The letter details several customer service practices that are now routine at AT&T call centers — practices that could interfere with a customer’s ability to argue for a better deal or cancel service. Recent belt-tightening by AT&T on promotional spending has left call center workers almost no chance to “delight” customers with a good experience saving their business. In fact, the employee alleges, those not on medication to manage the depression and anxiety that comes from dealing with angry and disappointed customers are capable of thriving at work only by checking their conscience at the door.

“Dear Watchdog, I’ve worked 17 years for AT&T. I have never, in all my years, imagined it would become the catastrophe it is now.

“As retention reps, we are told to not only retain existing customers after their promotions expire, but to also sell more to these people.

“In most cases, a customer’s bill will jump up $83 a month after the ‘intro’ pricing ends. We as reps are allotted at the beginning of week 5 ‘limited use’ promotions, giving folks the maximum of $40 off.

“By Monday afternoon, these are generally depleted as we take about 40 calls a day.

“This has created a culture of reps promising promos, but not adding them. Or telling the customer they are disconnecting the service, but just not doing it. Reps do not want to disconnect a customer, as this counts against the rep.

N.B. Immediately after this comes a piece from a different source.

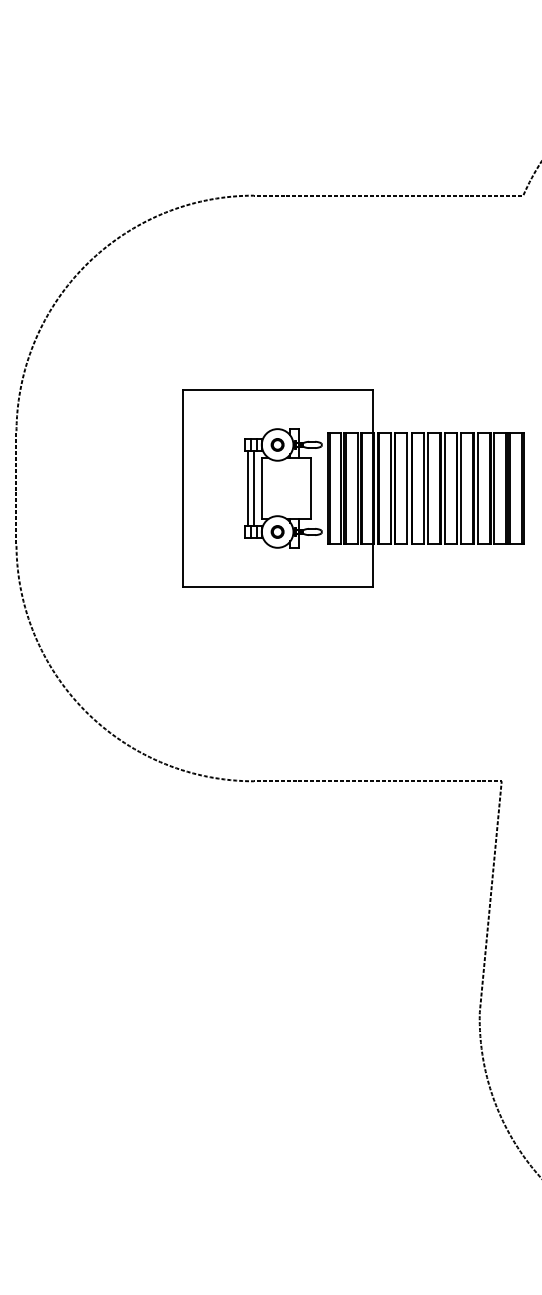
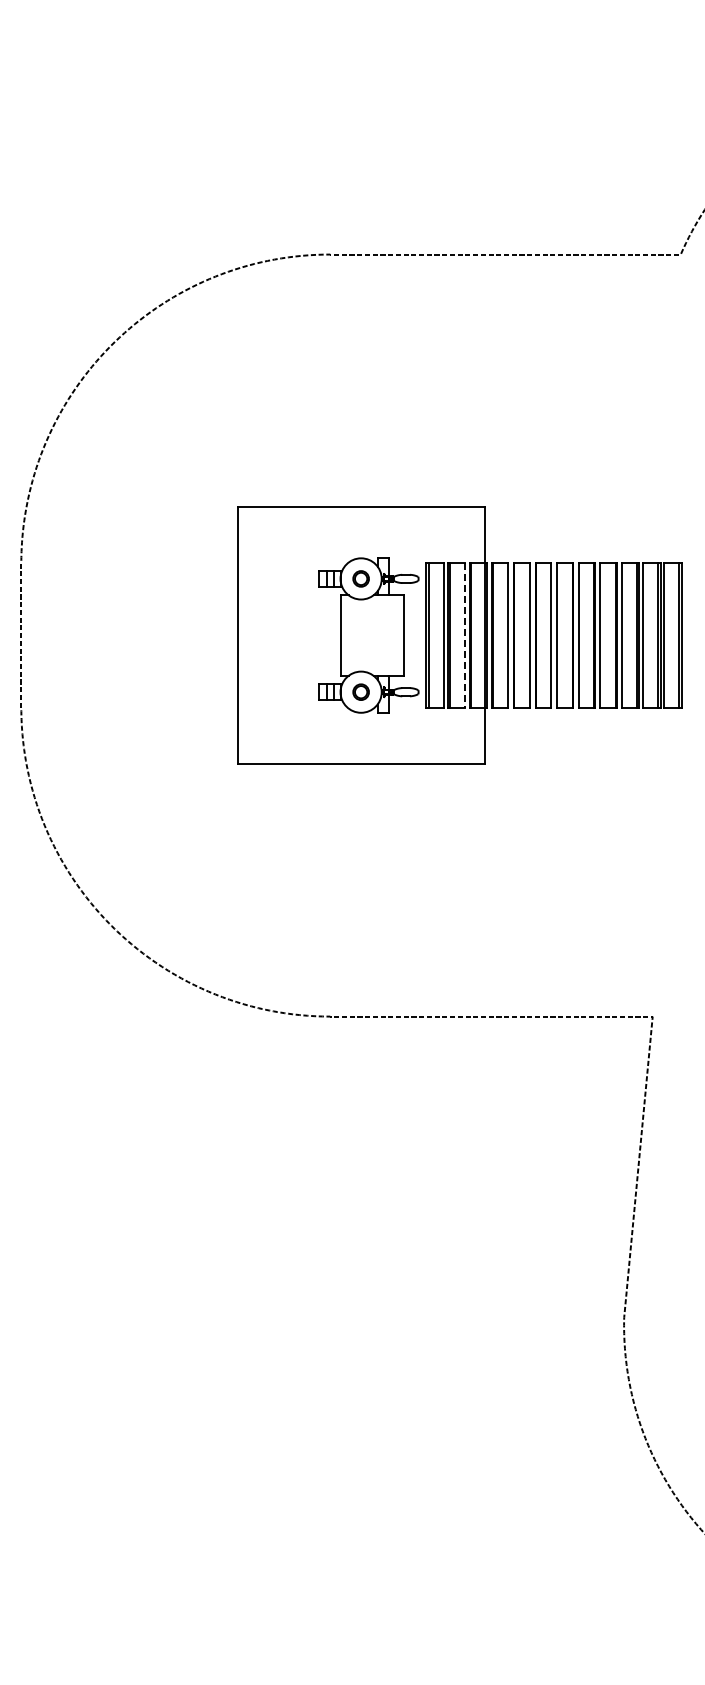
line: (247, 488) -> (322, 635), removed
line: (254, 488) -> (330, 635), removed
line: (357, 489) -> (465, 636), solid -> dashed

“You are right to request a user ID [of the rep]. However, it does not help, as every account is noted with the ID of the rep, and management does nothing to discourage the reps’ behavior (as the manager’s pay also is negatively affected by each disconnect their rep does).

“This goes all the way up to sales center manager, general manager and VP. None of the higher-ups care or do anything to stop it.

“They also turn a blind eye to ‘cramming’ by reps (mostly nonunion employees overseas) and erroneous misquotes.

“It’s very frustrating to be an ethical rep there anymore, as you are constantly under their scrutiny for not meeting numbers. The only way to meet these numbers is to be a liar and a sleaze. Three-quarters of my call center is on antidepressants and anti-anxiety medicine just to deal with the company. It shouldn’t be like that.

[…] “The problem with this is none of these general managers communicate. Each state is covered by different laws and regulations. You in Texas may call and get a rep in California. In California, I do not have to let you record the call. You also have the option not to be recorded.

“Now that we are national, you have GMs in charge of call centers in California, Missouri, Texas and Georgia. They don’t train you, don’t care about you, don’t care about the customer as long as they are getting commission off your work.

“They know nothing of government regulations, and frankly, do not care.

“I’ve been through so many GMs and vice presidents. However, this is by far the most inept. We should be helping our customers, not forcing products on them they do not want. … I really don’t think anyone in the government cares.”

att_logo“Unfortunately, we have no way of knowing if this is an employee of our company,” AT&T’s response begins. “But the picture painted is not the experience we create, promote or endorse. We have some of the best call center employees in the industry. We set expectations and limit the offers they can use. But we also provide new agents with 12 weeks of intensive training — with a focus on keeping customers with integrity and with offers based on needs determined during the conversation.”

AT&T’s reaction to the letter missed the point, Lieber wrote, only addressing the identity of the author, not the specific complaints.

In practical terms, many of the allegations raised by the employee seem borne out in AT&T’s own customer support forum, where customers routinely complain about promotions promised but never delivered, billing errors, bills higher than originally quoted, and service never cancelled despite repeated customer requests.

In just the last few weeks, one customer was misled about a U-verse promotion that turned out to last only 90 days, after which the bill soared to $180 a month (with six months still remaining on a one-year contract). Another cancelled U-verse service on Nov. 16, but the service, and the bills… keep on coming. Another customer was promised a retention offer that AT&T reneged on, increasing his bill $80 a month.